Euroculture Magazine [EM]: What were your general feelings about the Intensive Program (IP) when you started the Euroculture program? Were you excited about it, or were you nervous?
Becky Emrick (BE): Right when I started the Euroculture program, I honestly didn’t even give much thought to the Intensive Program. I knew that it was something that I was going to do, but there was already so much going on: moving to Uppsala, getting my paperwork and visa situation organized, getting settled in my student housing as well as trying to adjust and do well in my classes. Then before I knew it, it was time to pick our second university!
It wasn’t until I moved to Kraków at the beginning of the second semester that I began thinking about the IP. Once I did realize that it was coming up, I had mixed emotions about it. I was really excited to see my friends from Uppsala again; but on the other hand, I was immensely nervous about my IP paper, doing well, and taking advantage of the networking opportunities that the IP program gave.
EM: When the IP topic was announced, did it take long before you knew what you wanted to write about? Was the final version of your paper different from what you initially had in mind?
BE: I feel like initially when the IP topic was announced, I wasn’t too nervous about choosing a topic. But I feel like with most writing topics, once I sat down and started thinking about my topic, it was more difficult than I had anticipated! My final version wasn’t too different from what I initially imagined, but I believe that’s because I knew I wanted to talk about migrants in the EU from the beginning, so I made a way to make it work with the IP topic. Especially when I consider my writing style, I’m not surprised that my topic changed a bit, it’s totally normal for me in the writing process!
EM: How was the writing process?

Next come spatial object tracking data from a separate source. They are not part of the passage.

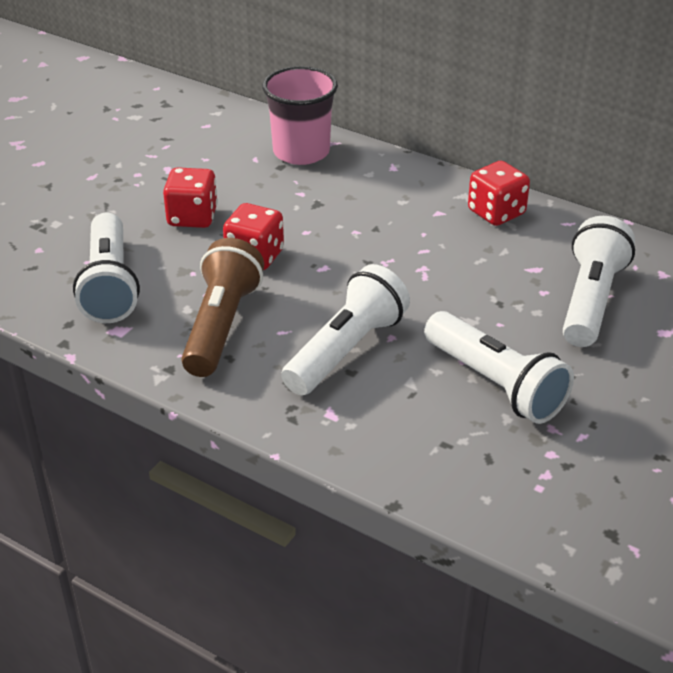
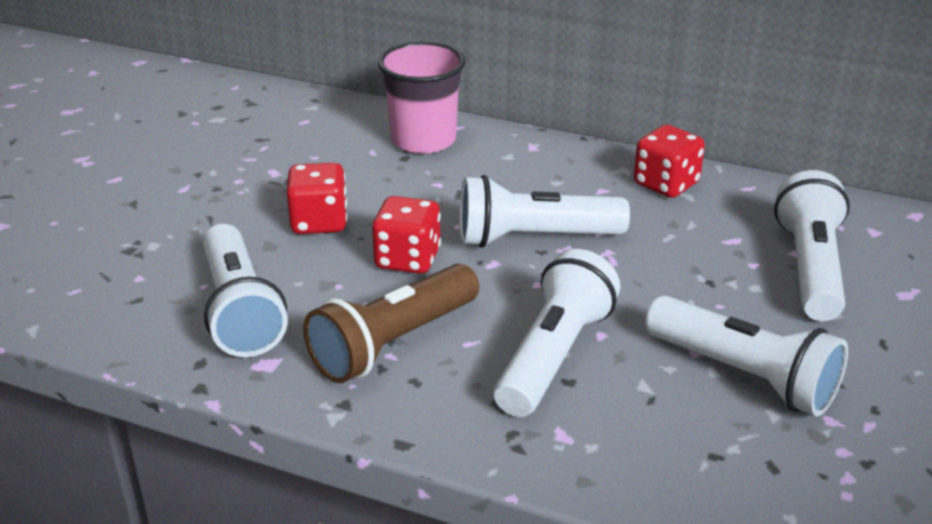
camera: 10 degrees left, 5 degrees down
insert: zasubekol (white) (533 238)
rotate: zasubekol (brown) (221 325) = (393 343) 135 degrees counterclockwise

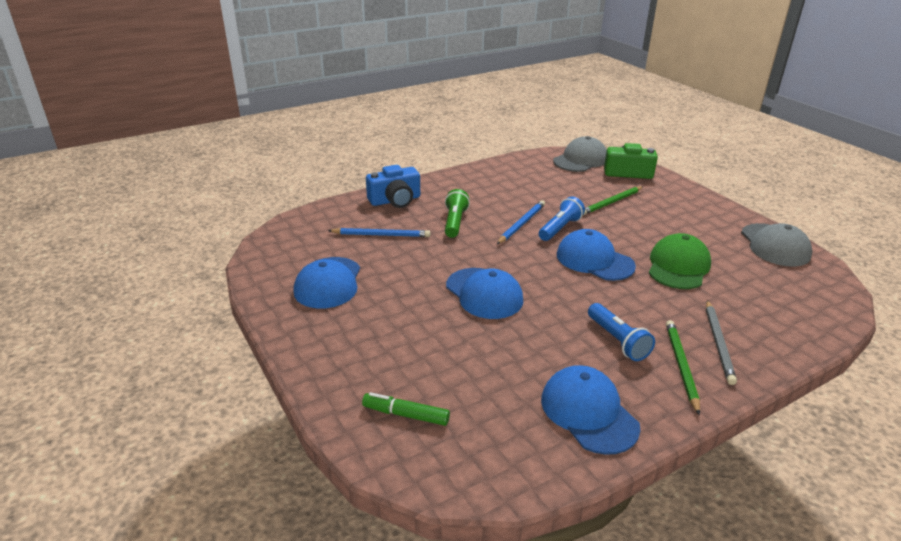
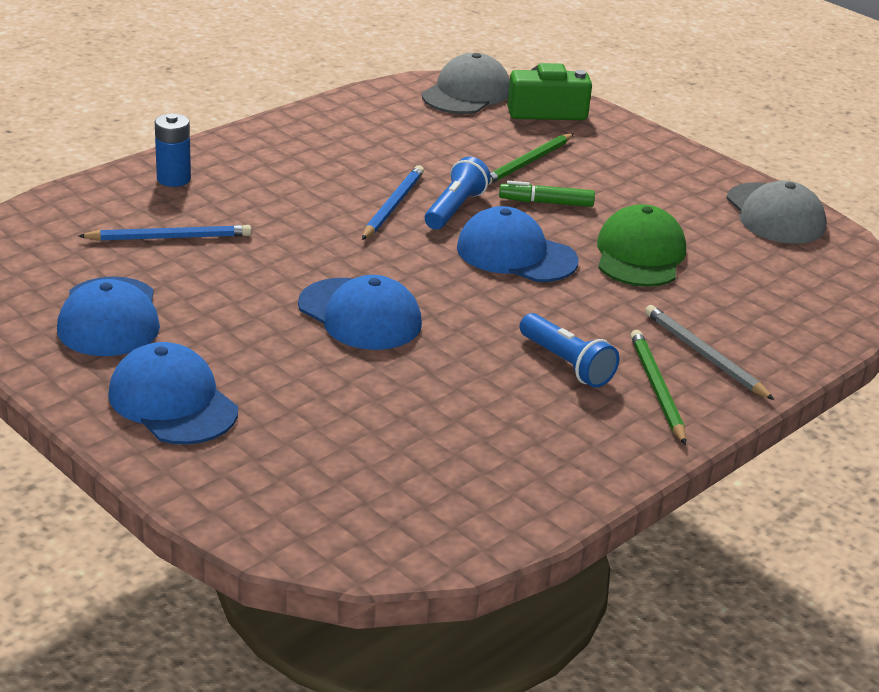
camera: 15 degrees left, 0 degrees up
delete: zasubekol (green) (454 222)
move: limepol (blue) (588 412) to (173 402); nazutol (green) (405 415) to (546 203)
replace: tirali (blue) (395 200) to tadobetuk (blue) (173 179)
rotate: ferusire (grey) (718 343) = (704 355) 150 degrees clockwise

Were there any challenges that you did not expect to encounter beforehand? If so, could you give any tips on how to overcome these challenges?
BE: The writing process was okay, the biggest challenge for me was picking a topic that I could write about in the short page count we were given! All my initial ideas were way too vast for the size of the project, and honestly, I was frustrated that all my initial ideas weren’t working.

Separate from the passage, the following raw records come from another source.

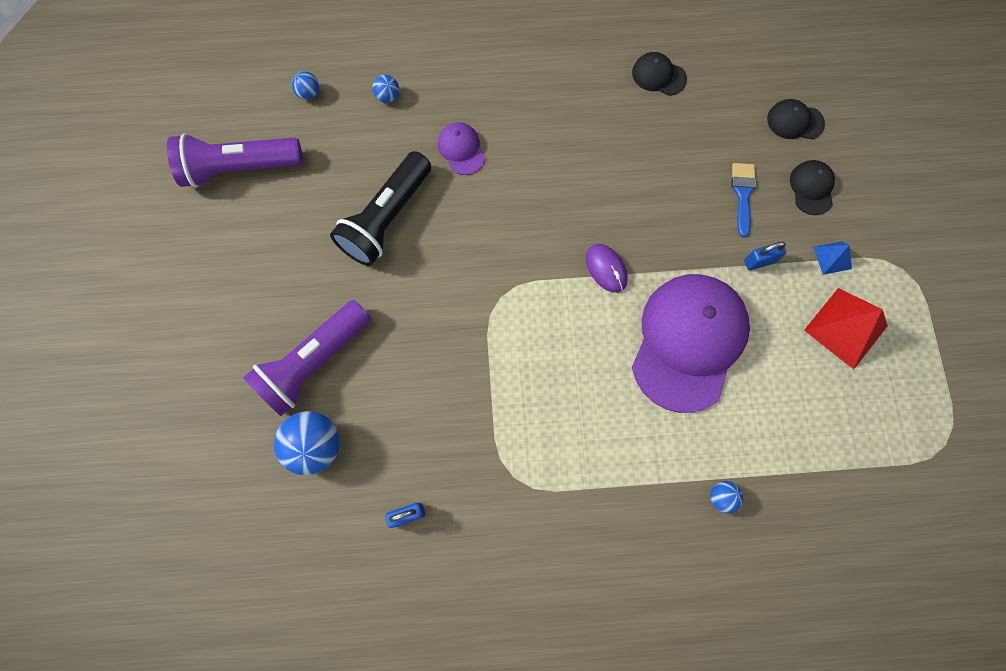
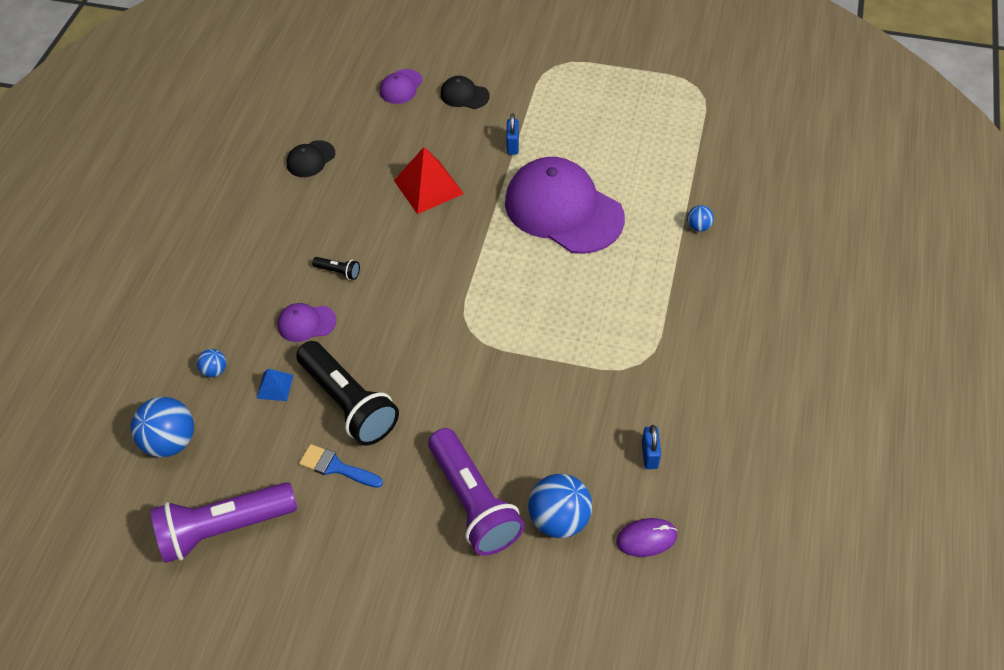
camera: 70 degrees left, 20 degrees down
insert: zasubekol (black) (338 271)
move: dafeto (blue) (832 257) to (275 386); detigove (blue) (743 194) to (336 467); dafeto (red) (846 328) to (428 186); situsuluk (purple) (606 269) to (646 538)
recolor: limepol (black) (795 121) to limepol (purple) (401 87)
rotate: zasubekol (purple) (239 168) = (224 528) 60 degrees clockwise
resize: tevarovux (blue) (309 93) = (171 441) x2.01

If I had to give advice to students who were about to start the IP, I’d say to firstly trust the writing process: your initial topic will most likely change and that’s okay and normal. Secondly, try to make sure your idea is feasible in the time and space allowed for your final IP project. That doesn’t mean you have to necessarily abandon your first idea, but just try coming at it from a different angle or try to ask a more specific question. Like I mentioned for my first piece of advice: trust the writing process! Thirdly, don’t let the idea of the whole program make you nervous, just try to enjoy it as much as you can because it is such an amazing experience. Finally, I know a lot of people do try to use the IP as a starting point for their final thesis, but I knew that wasn’t going to be the case for me. However, that isn’t necessarily a bad thing! You can use the IP to get your feet wet, get comfortable with a research method, or to try something new. If it doesn’t work out for your final thesis, that’s also totally fine.

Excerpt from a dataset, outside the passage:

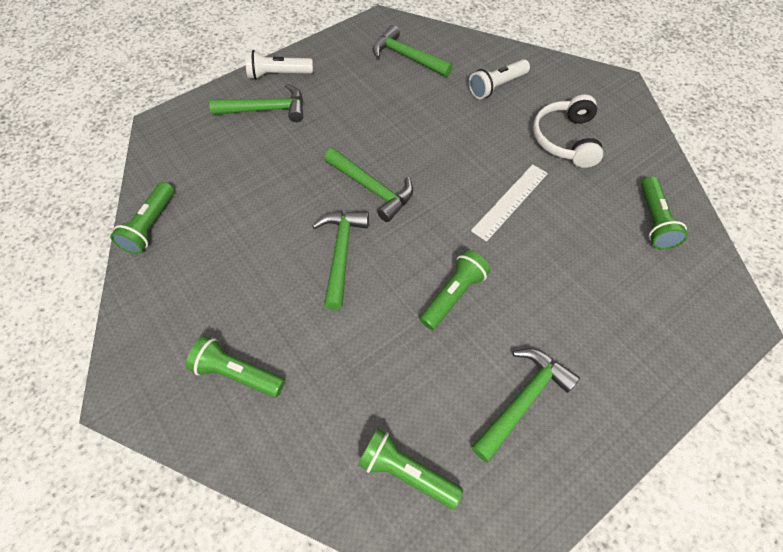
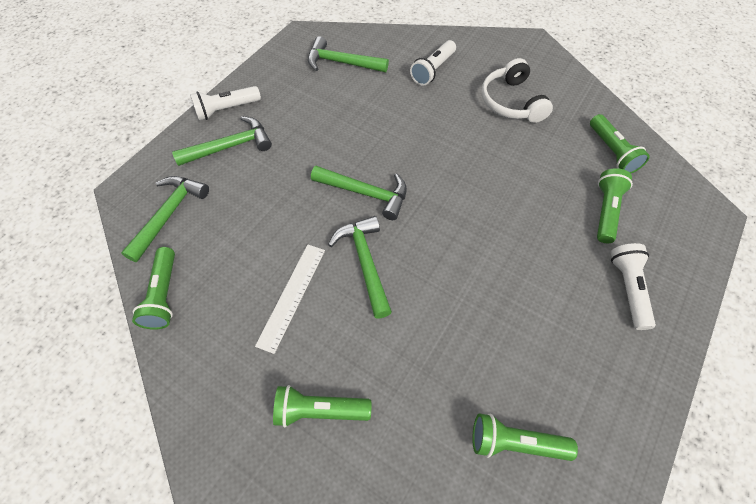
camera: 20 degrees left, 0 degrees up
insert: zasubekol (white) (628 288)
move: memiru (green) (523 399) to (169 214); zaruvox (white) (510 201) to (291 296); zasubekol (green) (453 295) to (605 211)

EM: Would you say that your second-semester university prepared you well for the IP? How did they help you to get on your way? Are there any improvements that could be made?
BE: I would say my second semester university prepared me the best they could for the IP. I struggled a lot with the methodology portion of my IP paper, and even though our professors were quite busy, they definitely made an effort to meet up with us outside of class to help. Additionally, they did give us various tools to use for the IP and for us to be successful; however, we were thrown a bit into the deep end. That being said, I believe this allowed me to learn what methodology types worked best for my IP project and prepared me even more for the final thesis project.
EM: How was the IP week itself? What kind of activities did you do?
BE: The IP week itself was such a whirlwind: one minute it started and the next minute it was over! There were always activities and events going on, but it was fun because we still had a lot of free time to get to know everyone.
I participated in the lectures, career workshops, as well as the field trip to Auschwitz.
EM: have you had a lot of contact with other Euroculture students during the IP?
BE: I did! As I previously mentioned, I was really looking forward to seeing all my friends from my first semester university. It was also such a blast because I got to introduce my new friends to them, and they introduced their new friends to me! Aside from that, we got to meet friends of friends of friends, so it was just an extremely positive environment where everybody was really excited to meet one another.
EM: After the IP was over, did you use your topic as a foundation for your thesis? Why (not)?
BE: I didn’t use my IP topic as my thesis because honestly, I was already feeling burnt out from the topic. Additionally, I used the IP to try writing about a topic and use evidence that I wasn’t used to working with, and I knew when I finished the IP that I didn’t want to use any part of it for my thesis.